An anthology of 423 Buddhist verses embodying ethical and spiritual
precepts arranged by subject.

Translated from Pali by John Richards.

Copyright (c) 1993 John Richards, Pembrokeshire (UK)
Internet - jhr@elidor.demon.co.uk, CompuServe ID - 100113,1250


The Dhammapada - Information

The Dhammapada is an anthology of verses, belonging to the part of the
Theravada Pali Canon of scriptures known as the Khuddaka Nikaya, and
consists of 423 verses.

Something like a quarter of the verses are to be found in other parts of
the Pali Tipitaka, particularly in the other verse parts of the Khuddaka
Nikaya such as the Sutta Nipata and the Thera- and Theri-gatha.

The Dhammapada is probably the most popular book of the Pali Canon, with
the possible exception of the Satipatthana Sutta, or the Sutta on the
Turning of the Wheel of the Law (Dhamma-cakka-ppavattana Sutta). It is
certainly the most frequently translated portion.
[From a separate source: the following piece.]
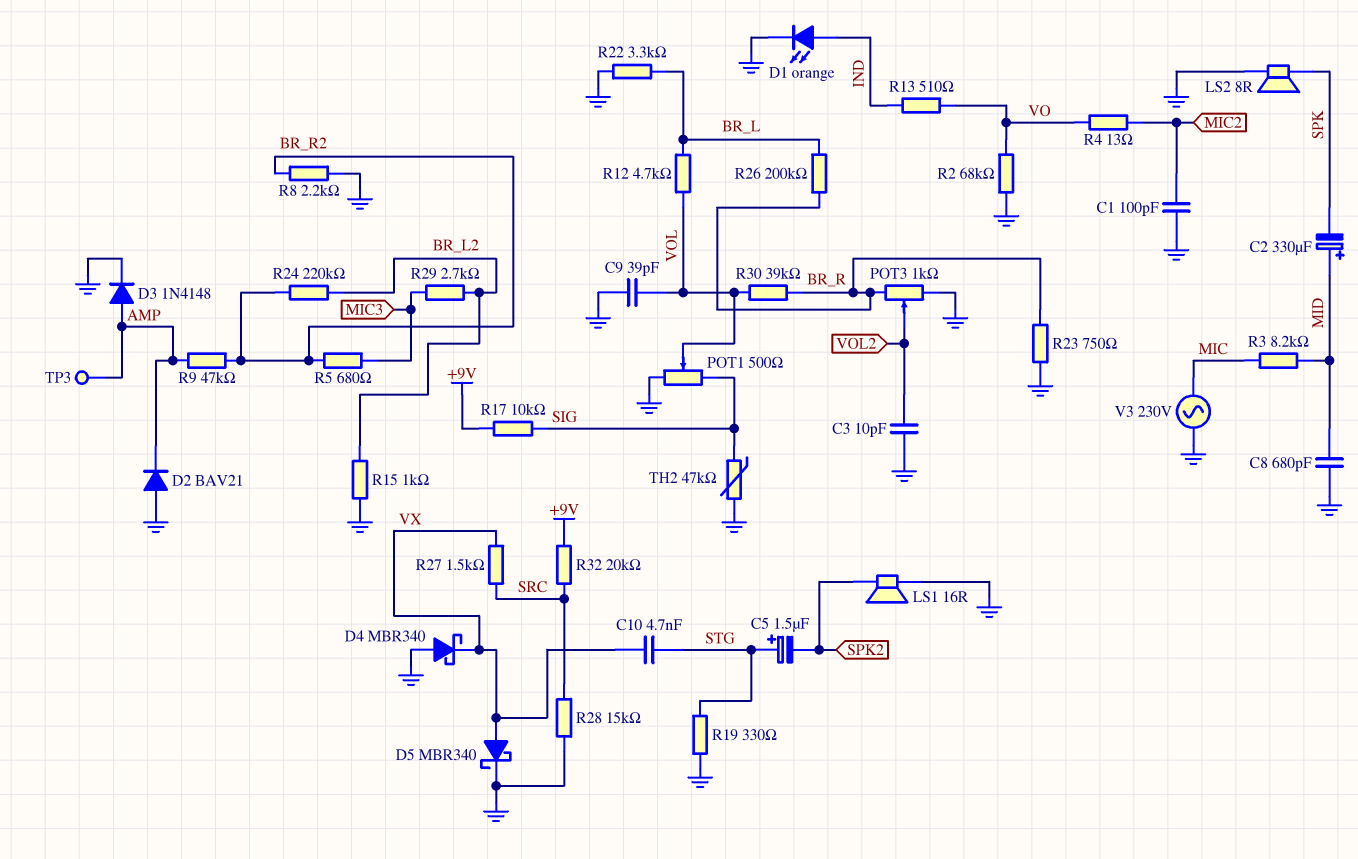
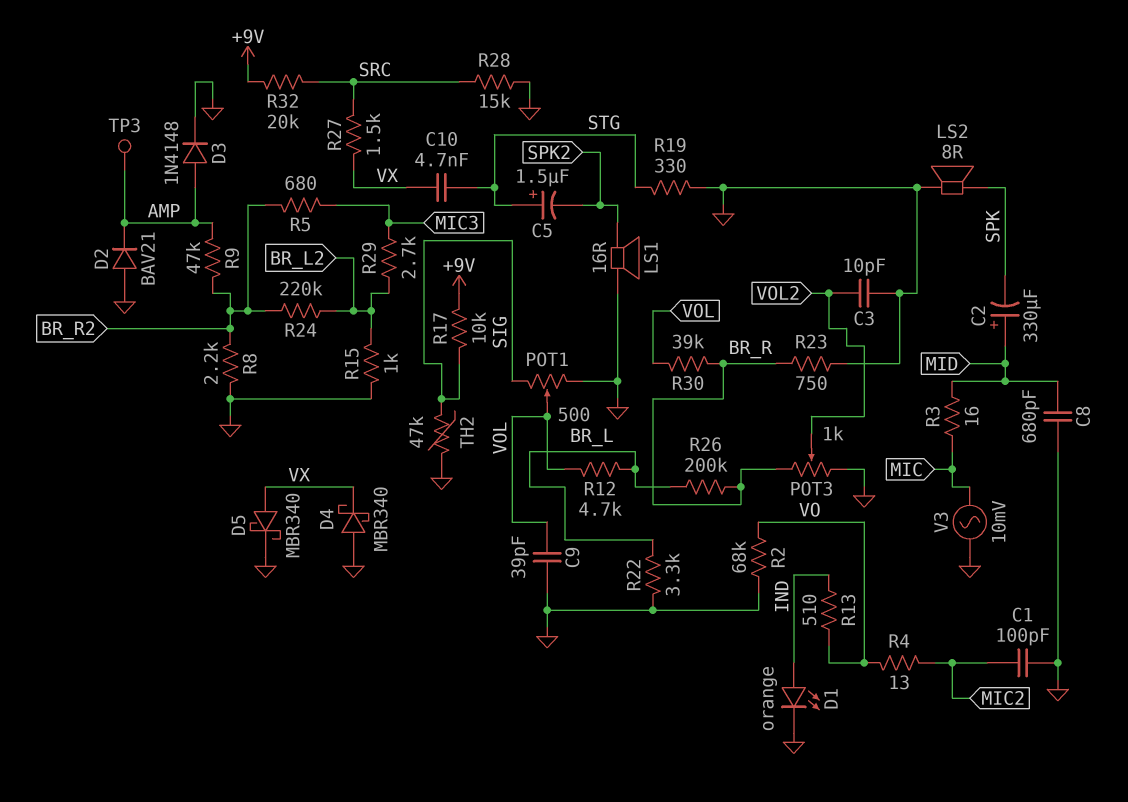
R3: 8.2k (MIC, MID) -> 16 (MIC, MID)
V3: AC 230V (GND, MIC) -> AC 10mV (GND, MIC)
There are a number of Mahayana works to which it appears to be closely
related. There are in the Chinese scriptures 4 works resembling the
Dhammapada. The nearest is the Fa Chu Ching, which was translated in AD
223. (translated by Beal), the first part of which seems to be a direct
translation of the Pali Dhammapada. (It is intriguing to wonder how a
Pali work found its way to China in those early years. The Introduction
merely says it was brought from India and was translated as a joint
venture by a Chinese and an Indian.) One small piece of evidence that
the Chinese is a translation from the Pali is found in the verse
corrsponding to the Pali verse 146. The Chinese here reads "remembering
the everlasting burnings", having mistaken the word "sati", (which in
the Pali is the locative case of the present participle of a verb for
"being") for the noun "sati", memory, or recollection. The later part of
the Chinese appears to be an anthology in its own right.

There is also a Dhammapada in the Gandhari language (edited and
translated by Brough), but although it contains at least half of its
verses in common with the Pali Dhammapada, the order and distribution
make it fairly certain that there is no direct link between the two
works.

There is another work in Sanskrit called the Udanavarga, which also has
a large number of verses in common with the Dhammapada, but again seems
to be a completely independent compilation. It is often most instructive
though to compare some of the verses in these different collections.
Sometimes they are effectively identical, but at other times they are
radically different. It would be a rash man, in our present state of
scholarship, who ventured to assert which is the original.

Like most anthologies of verses, the Dhammapada is very uneven. Some
verses are both profound and deeply poetic. Others are awkward, and
little more than a list of technical terms. The overall effect of the
Dhammapada however is undoubtedly of high moral and spiritual
earnestness, and a typically Buddhist gentle persuasiveness. It would be
hard to point to a poetic book of a similar length in world religious
literature of a correspondingly sustained level.